The Einstein-Hilbert Lagrangian (along with a scalar field) in FRW spacetime reads:
\begin{equation}
\mathcal{L} = – \frac{1}{8 \pi G} (3 a \dot{a}^2 – 3 k a + \Lambda a^3) + \frac{1}{2} \dot{\phi}^2 a^3 – \mathcal{V}(\phi) a^3.
\end{equation}
Let's determine the Euler-Lagrange EoM w.r.t. the variable $a$. First, the canonical conjugate momentum
$$ \frac{\partial \mathcal{L}}{\partial\dot{a}} = -\frac{6 a \dot{a}}{8\pi G} $$
Then the time derivative of the conjugate momentum
$$\frac{{\rm d} }{{\rm d}t} \frac{\partial \mathcal{L}}{\partial\dot{a}} = -\frac{6 \dot{a}^2 + 6 a \ddot{a}}{8\pi G} $$
Thus the EoM reads
$$\frac{{\rm d} }{{\rm d}t} \frac{\partial \mathcal{L}}{\partial\dot{a}} = \frac{\partial\mathcal{L}}{\partial a} \implies -\frac{6 \dot{a}^2 + 6 a \ddot{a}}{8\pi G} = – \frac{-3 k + 3 \Lambda a^2}{8\pi G} + 3 a^2 \left(\frac{1}{2}\dot{\phi}^2 – \mathcal{V}(\phi)\right) $$
Simplifying we get
$$ \frac{\ddot{a}}{a} + \frac{\dot{a}^2}{a^2} + \frac{k}{2 a^2} – \frac{\Lambda}{2} = – 4 \pi G \left(\frac{1}{2}\dot{\phi}^2 – \mathcal{V}(\phi)\right) $$
Somehow I am not getting the correct factor in front of the $H^2$ term.
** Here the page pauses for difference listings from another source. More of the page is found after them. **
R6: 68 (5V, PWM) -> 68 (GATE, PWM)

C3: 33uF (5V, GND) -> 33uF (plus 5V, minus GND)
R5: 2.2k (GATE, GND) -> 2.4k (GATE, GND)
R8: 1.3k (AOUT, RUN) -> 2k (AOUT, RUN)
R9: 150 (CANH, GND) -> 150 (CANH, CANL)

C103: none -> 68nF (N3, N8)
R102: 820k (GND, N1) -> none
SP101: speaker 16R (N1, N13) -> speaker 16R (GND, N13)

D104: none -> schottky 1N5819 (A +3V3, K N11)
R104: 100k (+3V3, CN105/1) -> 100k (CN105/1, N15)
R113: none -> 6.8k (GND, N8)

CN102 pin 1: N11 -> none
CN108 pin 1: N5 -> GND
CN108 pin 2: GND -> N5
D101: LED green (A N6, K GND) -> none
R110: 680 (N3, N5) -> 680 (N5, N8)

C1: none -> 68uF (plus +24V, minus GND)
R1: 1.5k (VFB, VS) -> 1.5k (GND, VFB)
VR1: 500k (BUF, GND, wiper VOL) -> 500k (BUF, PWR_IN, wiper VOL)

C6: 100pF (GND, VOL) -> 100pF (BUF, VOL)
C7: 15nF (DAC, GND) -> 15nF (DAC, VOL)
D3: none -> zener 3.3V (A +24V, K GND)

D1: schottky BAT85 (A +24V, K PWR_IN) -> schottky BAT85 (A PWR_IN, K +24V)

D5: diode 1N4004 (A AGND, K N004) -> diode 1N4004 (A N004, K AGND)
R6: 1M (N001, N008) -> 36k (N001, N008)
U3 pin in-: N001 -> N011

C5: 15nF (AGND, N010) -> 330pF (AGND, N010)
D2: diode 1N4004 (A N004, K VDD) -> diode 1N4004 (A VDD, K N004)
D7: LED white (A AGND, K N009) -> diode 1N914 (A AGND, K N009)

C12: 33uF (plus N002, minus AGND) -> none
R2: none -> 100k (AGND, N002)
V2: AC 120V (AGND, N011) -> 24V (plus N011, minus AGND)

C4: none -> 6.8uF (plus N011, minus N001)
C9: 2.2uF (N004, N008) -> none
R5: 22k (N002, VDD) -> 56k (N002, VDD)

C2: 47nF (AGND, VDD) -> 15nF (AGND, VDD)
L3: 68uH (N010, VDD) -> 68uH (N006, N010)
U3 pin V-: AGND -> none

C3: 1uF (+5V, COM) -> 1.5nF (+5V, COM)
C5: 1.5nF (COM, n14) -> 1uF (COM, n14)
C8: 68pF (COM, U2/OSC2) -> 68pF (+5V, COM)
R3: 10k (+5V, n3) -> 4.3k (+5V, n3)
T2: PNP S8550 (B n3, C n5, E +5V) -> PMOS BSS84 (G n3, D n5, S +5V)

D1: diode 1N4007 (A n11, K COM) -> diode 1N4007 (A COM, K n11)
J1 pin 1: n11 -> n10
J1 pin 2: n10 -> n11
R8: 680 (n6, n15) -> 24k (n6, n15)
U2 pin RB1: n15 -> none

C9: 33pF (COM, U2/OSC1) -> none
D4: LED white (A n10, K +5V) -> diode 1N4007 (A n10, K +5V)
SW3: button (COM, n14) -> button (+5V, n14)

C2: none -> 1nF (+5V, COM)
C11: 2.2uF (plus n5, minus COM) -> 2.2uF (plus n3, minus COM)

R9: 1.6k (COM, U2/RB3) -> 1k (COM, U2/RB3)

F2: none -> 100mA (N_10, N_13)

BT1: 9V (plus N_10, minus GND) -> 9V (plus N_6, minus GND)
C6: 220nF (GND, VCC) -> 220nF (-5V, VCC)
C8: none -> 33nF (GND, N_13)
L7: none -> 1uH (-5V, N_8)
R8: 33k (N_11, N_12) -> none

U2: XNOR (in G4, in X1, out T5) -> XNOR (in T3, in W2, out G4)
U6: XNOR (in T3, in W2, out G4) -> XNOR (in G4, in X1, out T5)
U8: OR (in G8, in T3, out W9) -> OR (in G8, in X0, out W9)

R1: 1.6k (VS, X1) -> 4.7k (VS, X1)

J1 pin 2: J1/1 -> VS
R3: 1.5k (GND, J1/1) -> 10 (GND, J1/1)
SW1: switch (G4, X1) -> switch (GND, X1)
I believe the correct EoM is
\begin{equation}
2 \frac{\ddot{a}}{a} + \frac{\dot{a}^2}{a^2} + \frac{k}{a^2} = \Lambda – 8 \pi G \Big( \frac{1}{2} \, \dot{\phi}^2 – \mathcal{V}(\phi) \Big).
\end{equation}
Can someone point out to me where I am going wrong in the derivation?
Best Answer
I think you are missing the term $-\frac{3\dot{a}^2}{8 \pi G}$ when you compute $\frac{\partial\mathcal{L}}{\partial a}$.